Она понимала, что все кончено. Наступил день, который она когда-то предвидела. Всю оставшуюся жизнь она будет любить его, но должна будет существовать без него. Что бы ни связывало его с египетской царицей, связь эта была очень прочная, может быть, неразрывная. И все же – все же – где-то в глубине души Октавия знала, что их союз несчастливый, что Антоний и хотел его, и ненавидел. «Со мной, – думала она, – у него был мир и согласие. Я успокаивала его. С Клеопатрой у него неопределенность и смятение. Она возбуждает его, подстрекает его, мучает его».
– Этот брак сведет его с ума, – сказала она Фонтею, показывая ему письмо.
– Да, ты права, – удалось выговорить Фонтею, несмотря на ком в горле. – Бедный Антоний! Клеопатра делает с ним что пожелает.
– А чего она желает? – спросила Октавия, похожая на затравленного зверька.
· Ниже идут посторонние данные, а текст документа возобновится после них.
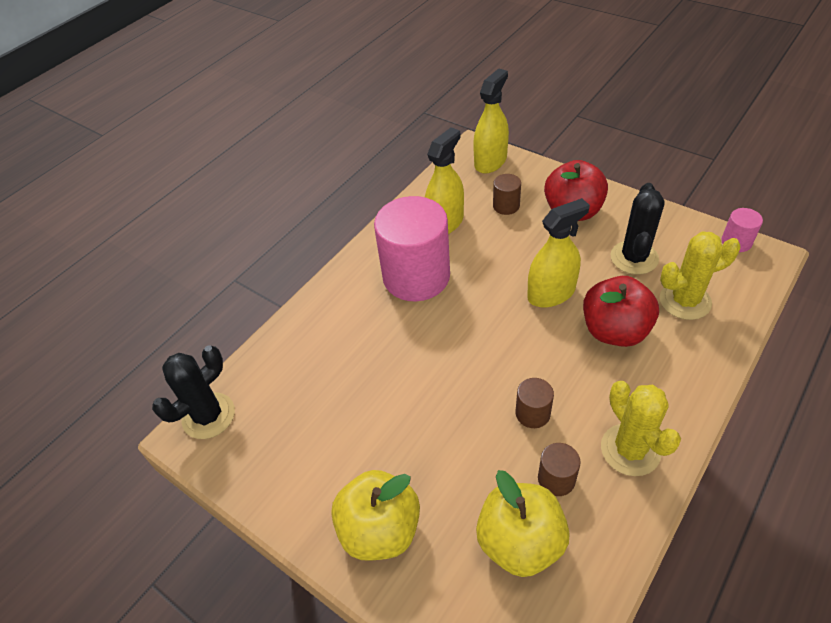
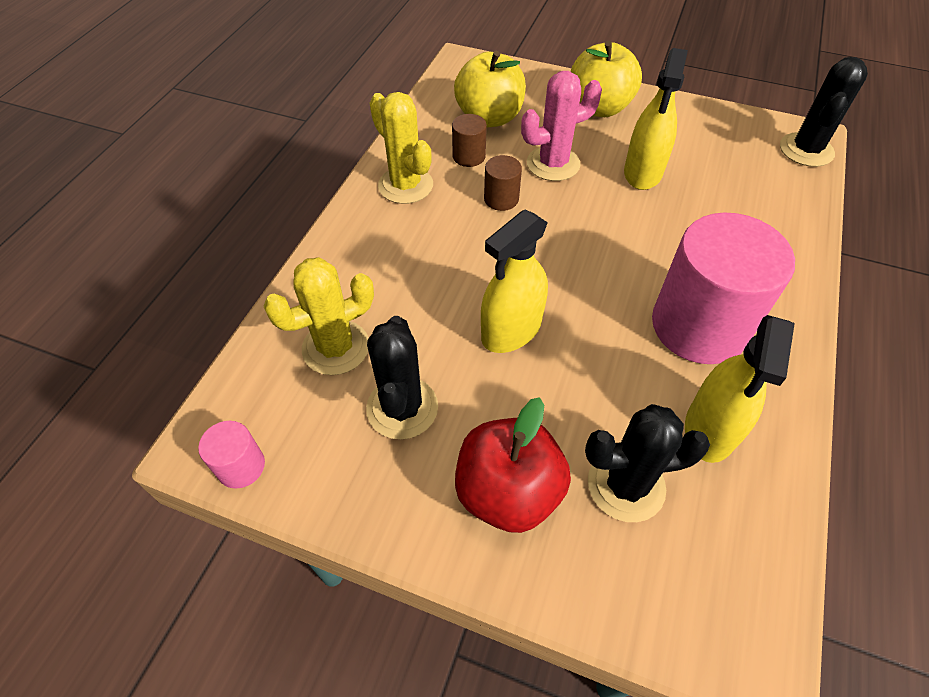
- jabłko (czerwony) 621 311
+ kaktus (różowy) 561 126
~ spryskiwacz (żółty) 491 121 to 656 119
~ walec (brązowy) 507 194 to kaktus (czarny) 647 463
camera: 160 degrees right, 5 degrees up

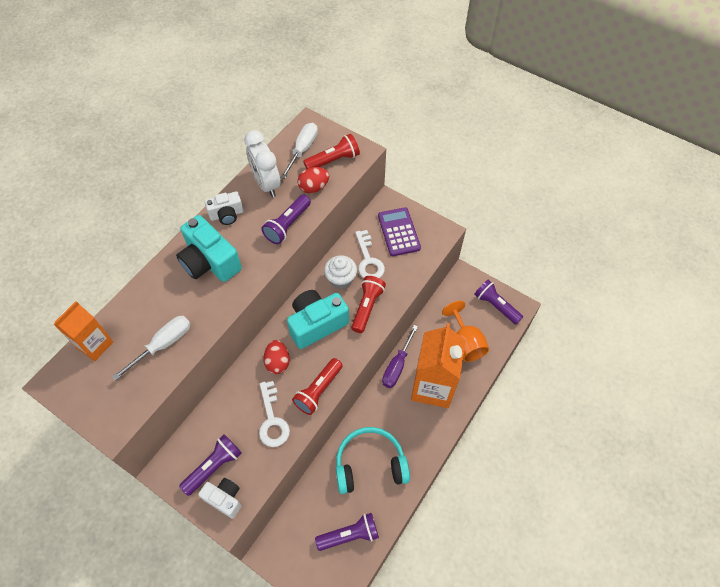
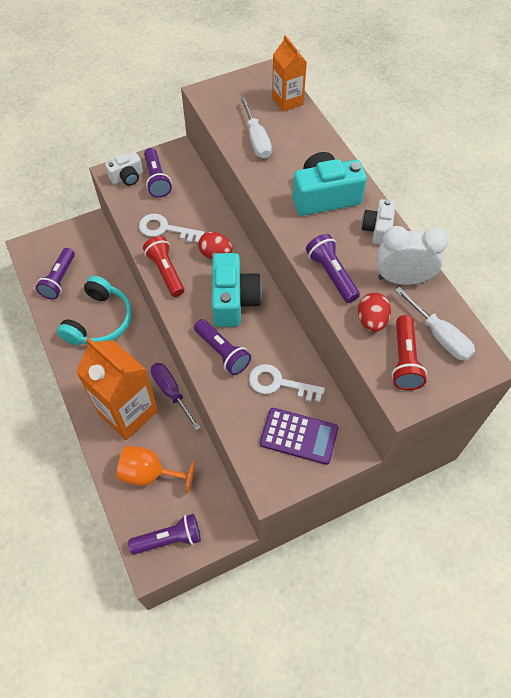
- muffinka (biały) 340 272
~ latarka (czerwony) 368 304 to latarka (fioletowy) 222 347
camera: 120 degrees right, 0 degrees up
– Хотел бы я знать, но не знаю.
– Почему он не развелся со мной?
– Edepol! – воскликнул с досадой Фонтей. – Почему я не подумал об этом? Действительно, почему он не развелся с тобой? Судя по тону письма, он просто должен потребовать развода!
– Думай, Фонтей! Ты наверняка знаешь. Что бы это ни было, в основе лежит политика.
– Это второе письмо не явилось сюрпризом, верно? Ты ожидала такого ответа.
– Да, да! Но почему нет развода? – повторила она.
– Полагаю, это значит, что он не сжег за собой мосты, – медленно сказал Фонтей. – В нем еще сохранилось желание почувствовать себя римлянином с римской женой. Ты – его защита, Октавия. И еще: не разведясь с тобой, он в какой-то степени сохранил свою независимость. Эта женщина вонзила в него когти в момент его глубочайшего отчаяния, когда он обратился бы за утешением к любому, кто был рядом. А рядом оказалась она.
– Она позаботилась об этом.
– Да, очевидно.
– Но почему, Фонтей? Что ей от него нужно?
– Земли. Власть. Она – восточная царица, внучка Митридата Великого. В ней нет ничего от бездеятельных и лишенных амбиций Птолемеев, которых больше интересовала возня вокруг трона, – дальше этого они не хотели заглядывать. А Клеопатра жаждет расширить свое царство, у нее аппетиты Митридатидов и Селевкидов.
– Как тебе удалось так много узнать о ней? – полюбопытствовала Октавия.
– Я говорил с людьми в Александрии и Антиохии.
– А что ты подумал о ней, когда увидел ее?
– Главным образом две вещи. Во-первых, она одержима своим сыном от божественного Юлия. Во-вторых, она похожа на нереиду Фетиду – способна превращаться в любое существо для достижения цели.
– Акула, каракатица… я забыла, как там дальше. Но Пелей, ее муж, оставался верен ей, в кого бы она ни превращалась. – Октавия передернула плечами. – Действительно, бедный Антоний! Он будет верен ей.
Фонтей решил сменить тему, но не мог придумать, чем бы развеселить ее.
– Ты возвращаешься домой? – спросил он.
– Да. Не люблю навязываться, не мог бы ты найти мне корабль?